I promise you: there’s a company out there with the perfect soil, climate, and care for you. And if you can’t find that place? Don’t settle. Create it for yourself.
Planting Conditions for an Idea to Thrive
I once worked for a visionary CEO who advised Silicon Valley executives on how to build user-centric organizations—places where technologies are intuitively designed because everyone from top to bottom deeply understands the end user.
He developed a formula I still think about today:
Business Value by Design = People × Process × Mindset × Environment
Most organizations invest in people and process. Some nurture the right mindset. But many overlook one of the most important elements: environment.

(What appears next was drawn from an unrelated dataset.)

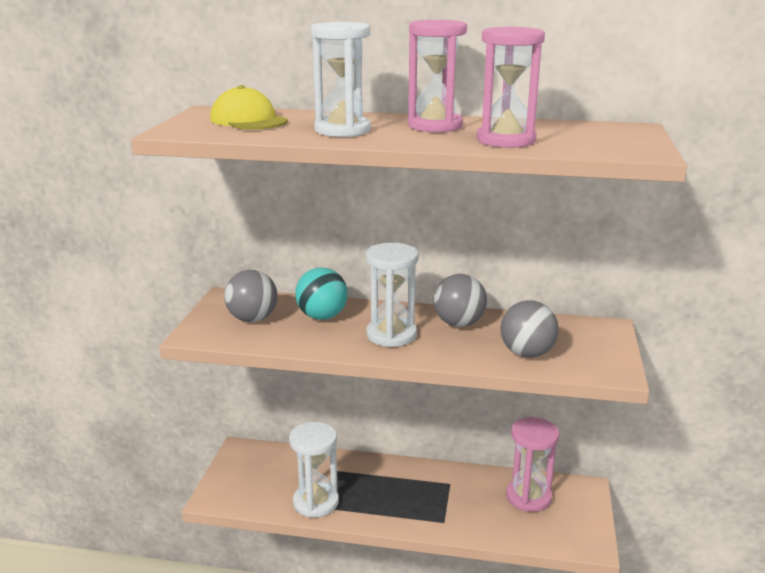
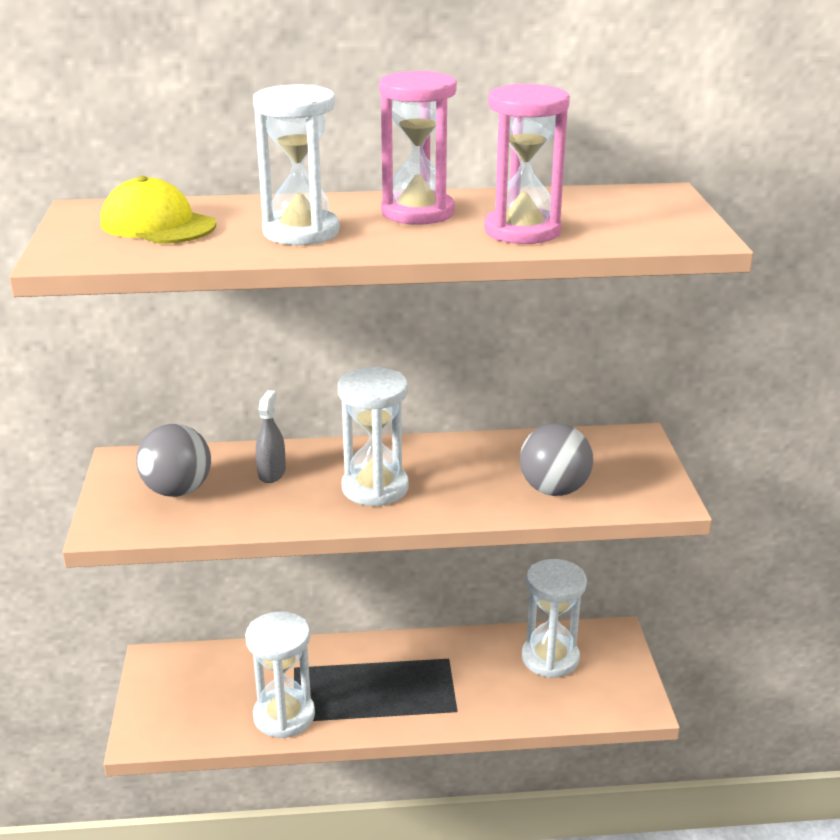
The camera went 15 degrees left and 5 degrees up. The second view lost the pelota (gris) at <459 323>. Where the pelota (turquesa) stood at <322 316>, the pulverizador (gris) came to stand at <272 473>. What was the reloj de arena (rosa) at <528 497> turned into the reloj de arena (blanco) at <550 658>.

And yet, environment is often the make-or-break factor that determines whether an idea survives—or withers on the vine.
Just like a cacao seed won’t sprout outside the cacao belt, an idea won’t thrive in a company that isn’t ready for it. If the soil isn’t fertile, if the climate is too harsh, if there isn’t space for it to breathe and evolve—it doesn’t matter how visionary the idea is.
I’ve seen brilliant ideas fall flat because the culture wasn’t open to experimentation. I’ve also seen small ideas spark big transformation, simply because the conditions encouraged collaboration, risk-taking, and iteration.
So before you judge an idea as “good” or “bad,” ask instead:
Is the environment ready for this idea to grow?
Are the conditions—leadership buy-in, team readiness, psychological safety, timing—there?
And if not, what can be done to improve the soil.
Because sometimes, it’s not the seed that’s lacking. It’s the soil.
Where are you meant to grow?
Whether it’s a coffee bean, a flower, a person, or an idea—everything needs the right environment to truly thrive.
Growth isn’t just about effort or potential; it’s about fit. You could be doing everything “right,” but if the conditions around you aren’t aligned, you’ll always feel like you’re struggling to bloom.
So ask yourself: What’s your ideal growing environment?
What kind of soil, climate, and care help you flourish? And what about the ideas you carry—are they planted in the right place to take root?
The more we understand what helps us—and our ideas—grow, the better equipped we are to seek out or create environments where thriving becomes not the exception, but the norm.
Inviting You to Reflect on:
What kind of “plant” are you? What conditions help you thrive?
Are you currently in your coffee belt—or trying to grow outside of it?
What kind of environment do your ideas need to take root?